Doch damit nicht genug: Mohn verlangt von Bayer Auskunft darüber, welche Daten von ihm gespeichert sind. Zehn Tage später bekommt er eine Antwort und einen Computerausdruck. Darin finden sich sein Name, Adresse, Typ des Blutzuckermessgeräts, Messfrequenz, Therapie: «Das Ausfüllen der Empfangsbestätigungskarten und die Speicherung der Daten wird aus Qualitätssicherungsgründen bei jeder Geräteabgabe vorgenommen«.
«Unheimlicher« Passus
Man bietet Mohn an, seine Adresse in eine «Kontakt-Sperrliste« aufzunehmen, damit seine Adresse nicht mehr «zufällig im Rahmen von Adressanmietungen erneut« auftaucht. Vor allem diesen Passus findet Mohn «unheimlich«. Sein Verdacht: Nicht nur seine, sondern die Daten Tausender Diabetes-Patienten werden dank der Mithilfe der behandelnden Ärzten von dem Konzern gespeichert, verwendet und vielleicht auch gehandelt.

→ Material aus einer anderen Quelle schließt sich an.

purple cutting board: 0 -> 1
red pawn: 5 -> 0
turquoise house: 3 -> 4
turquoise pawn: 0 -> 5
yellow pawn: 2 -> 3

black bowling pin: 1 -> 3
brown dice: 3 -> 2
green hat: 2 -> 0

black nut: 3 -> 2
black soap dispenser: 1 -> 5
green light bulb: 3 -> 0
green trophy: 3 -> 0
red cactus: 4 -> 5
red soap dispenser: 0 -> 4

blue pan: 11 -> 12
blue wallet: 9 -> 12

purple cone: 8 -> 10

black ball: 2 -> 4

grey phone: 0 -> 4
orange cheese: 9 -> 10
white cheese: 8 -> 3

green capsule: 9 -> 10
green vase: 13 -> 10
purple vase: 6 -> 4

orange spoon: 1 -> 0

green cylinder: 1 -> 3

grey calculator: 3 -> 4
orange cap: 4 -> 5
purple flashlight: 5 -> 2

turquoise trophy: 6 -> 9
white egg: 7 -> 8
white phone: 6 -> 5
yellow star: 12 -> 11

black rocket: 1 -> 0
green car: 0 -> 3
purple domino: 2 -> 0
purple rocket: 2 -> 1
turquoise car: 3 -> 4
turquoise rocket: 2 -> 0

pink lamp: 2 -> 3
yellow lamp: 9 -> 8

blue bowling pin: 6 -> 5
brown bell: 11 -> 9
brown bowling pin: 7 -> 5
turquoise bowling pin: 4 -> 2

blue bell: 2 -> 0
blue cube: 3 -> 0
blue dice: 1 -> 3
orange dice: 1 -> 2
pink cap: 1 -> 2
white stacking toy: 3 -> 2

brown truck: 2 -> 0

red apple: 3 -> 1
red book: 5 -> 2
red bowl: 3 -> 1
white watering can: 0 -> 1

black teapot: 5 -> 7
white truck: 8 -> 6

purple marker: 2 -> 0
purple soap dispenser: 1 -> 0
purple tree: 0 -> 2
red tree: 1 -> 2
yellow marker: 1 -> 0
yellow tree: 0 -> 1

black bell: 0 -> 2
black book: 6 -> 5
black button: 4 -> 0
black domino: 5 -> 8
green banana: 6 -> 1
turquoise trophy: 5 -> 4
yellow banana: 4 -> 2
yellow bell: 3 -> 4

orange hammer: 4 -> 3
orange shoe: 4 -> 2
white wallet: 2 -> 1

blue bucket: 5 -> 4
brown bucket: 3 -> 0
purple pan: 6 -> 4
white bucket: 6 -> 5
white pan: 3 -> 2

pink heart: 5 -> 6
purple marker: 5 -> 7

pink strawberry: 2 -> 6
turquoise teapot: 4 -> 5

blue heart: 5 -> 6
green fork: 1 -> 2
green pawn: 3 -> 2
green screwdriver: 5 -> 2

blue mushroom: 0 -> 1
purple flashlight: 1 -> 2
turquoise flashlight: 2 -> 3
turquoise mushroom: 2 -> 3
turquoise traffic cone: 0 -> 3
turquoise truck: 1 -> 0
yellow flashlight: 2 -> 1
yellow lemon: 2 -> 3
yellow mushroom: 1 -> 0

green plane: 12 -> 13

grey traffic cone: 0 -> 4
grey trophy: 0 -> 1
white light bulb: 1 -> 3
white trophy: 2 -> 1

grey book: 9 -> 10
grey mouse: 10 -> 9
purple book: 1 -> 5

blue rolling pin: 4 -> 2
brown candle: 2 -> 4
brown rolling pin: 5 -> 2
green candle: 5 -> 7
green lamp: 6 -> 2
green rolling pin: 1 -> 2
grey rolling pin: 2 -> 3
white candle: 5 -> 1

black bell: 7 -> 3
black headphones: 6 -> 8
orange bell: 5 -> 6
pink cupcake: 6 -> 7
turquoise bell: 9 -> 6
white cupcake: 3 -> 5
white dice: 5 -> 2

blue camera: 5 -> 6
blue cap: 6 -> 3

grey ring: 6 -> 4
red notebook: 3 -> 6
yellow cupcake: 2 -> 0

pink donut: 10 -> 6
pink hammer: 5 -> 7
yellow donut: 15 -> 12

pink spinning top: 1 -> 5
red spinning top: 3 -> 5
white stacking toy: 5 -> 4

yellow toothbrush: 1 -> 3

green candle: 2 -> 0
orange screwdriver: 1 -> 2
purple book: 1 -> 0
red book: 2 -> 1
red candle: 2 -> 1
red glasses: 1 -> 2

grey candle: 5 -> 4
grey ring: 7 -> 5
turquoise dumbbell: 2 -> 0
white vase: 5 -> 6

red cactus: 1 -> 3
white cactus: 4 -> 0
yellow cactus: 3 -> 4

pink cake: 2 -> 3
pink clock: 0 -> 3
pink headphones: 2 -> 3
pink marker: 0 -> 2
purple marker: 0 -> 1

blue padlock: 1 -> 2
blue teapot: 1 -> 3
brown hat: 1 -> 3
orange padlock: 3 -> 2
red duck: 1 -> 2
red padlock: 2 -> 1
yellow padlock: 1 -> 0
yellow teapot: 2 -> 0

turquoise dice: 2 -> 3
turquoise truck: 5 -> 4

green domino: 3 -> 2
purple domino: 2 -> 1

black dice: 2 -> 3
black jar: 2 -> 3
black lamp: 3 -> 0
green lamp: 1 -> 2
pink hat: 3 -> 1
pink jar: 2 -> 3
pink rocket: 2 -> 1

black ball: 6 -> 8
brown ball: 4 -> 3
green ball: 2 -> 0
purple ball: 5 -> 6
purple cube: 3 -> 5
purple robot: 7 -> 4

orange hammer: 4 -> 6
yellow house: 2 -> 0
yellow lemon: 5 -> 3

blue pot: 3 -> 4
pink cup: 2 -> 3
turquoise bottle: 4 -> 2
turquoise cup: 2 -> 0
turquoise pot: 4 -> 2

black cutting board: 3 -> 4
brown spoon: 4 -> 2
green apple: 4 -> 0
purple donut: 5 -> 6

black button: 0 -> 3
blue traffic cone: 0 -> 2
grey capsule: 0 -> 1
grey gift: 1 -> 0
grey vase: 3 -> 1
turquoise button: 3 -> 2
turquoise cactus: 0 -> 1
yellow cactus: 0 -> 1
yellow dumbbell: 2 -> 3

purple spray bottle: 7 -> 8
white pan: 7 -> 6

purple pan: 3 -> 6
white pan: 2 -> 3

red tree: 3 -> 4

Das bestreitet die Bayer Vital GmbH. «Die Daten verlassen nicht unser Haus«, so Sprecherin Katrin Jost. Allerdings räumt sie ein, das «zu Marketingzwecken« weitere Daten von der Firma Schober Information Group - nach eigenen Angaben mit 142 Millionen Euro Jahresumsatz Europas führendes Datenhandels-Unternehmen - angemietet hat. Im vorliegenden Fall habe Bayer davon ausgehen müssen, dass der Patient die Angaben freiwillig gemacht hat. «Alles andere ist natürlich nicht in unserem Sinne«. Auf die Frage, was überhaupt mit den Daten passiert, weicht Jost aus. Angaben über Diagnose und Therapie seien nötig, «um den Service für die Benutzer unserer Geräte so individuell wie möglich zu gestalten«.
Befremdliches Vorgehen
Auskunft über die Zahl der Diabetes-Patienten, deren Daten bei Bayer gespeichert sind, will die Sprecherin nicht geben. «Das sind interne Informationen, die auch aus Wettbewerbsgründen nicht preisgegeben werden«. Alles geschehe jedoch «im gesetzlichen Rahmen«. Bei der Kassenärztlichen Vereinigung Bayern (KVB) stuft man den gesamten Fall als «sehr befremdlich« ein. «So etwas ist mir bisher noch nicht untergekommen«, so der KVB-Datenschutzbeauftragte Sigurd Duschek. Härter formuliert es die Expertin vom Verbraucherschutz: «Das ist der Hammer«, so Julia Nill. «Die Daten von Patienten haben bei Pharmakonzernen nichts verloren«, so die Expertin für Patientenrechte.
Nill glaubt aber, dass die Realität anders aussieht und die Pharma-Industrie bereits über unzählige Datensätze von Patienten verfügt. «Die verwenden das, was sie für eigene Studien und Marketing-Maßnahmen brauchen können und der Rest wird verkauft«, sagt Nill.
Versuche, das Werbeverbot aufzuweichen
Einen weiteren Hintergrund für das Interesse der Pharmabranche an der Datenspeicherung erklärt der Mediziner Eckhard Schreiber-Weber von der bundesweiten «Initiative unbestechlicher Ärztinnen und Ärzte« (Mezis). Die Pharma-Industrie habe in der Vergangenheit immer wieder Versuche gestartet, das europäische Werbeverbot für verschreibungspflichtige Arzneimittel aufzuweichen. «Sollte dieses Verbot in ein paar Jahren fallen, wären Daten von Patienten sehr nützlich, um sie gezielt mit Produktwerbung zu beliefern«.
Die Bayer-Sprecherin bestreitet das. Auch erhielten die Ärzte für ihre Mithilfe bei der Datensammlung «keine Form der Vergütung«. Das aber glauben weder Weber-Schreiber noch Nill. Die Methoden der Pharma-Branche seien äußerst subtil, so Schreiber-Weber. «Da tun viele viele Kleinigkeiten wie Kugelschreiber, Stethoskope oder eine Flasche Wein zu Weihnachten ihre Wirkung und erzeugen beim Arzt eine positive Grundstimmung gegenüber der Firma«.
Nill fordert, «dass jeder Arzt offenlegt, zu welchen Pharmaunternehmen er welche Art der Verbindung unterhält«. Das würde auch Mohn interessieren. Sein Arzt ist jedoch im Urlaub. Trotz diverser Versuche der Redaktion gelang es bislang nicht, ihn zu kontaktieren.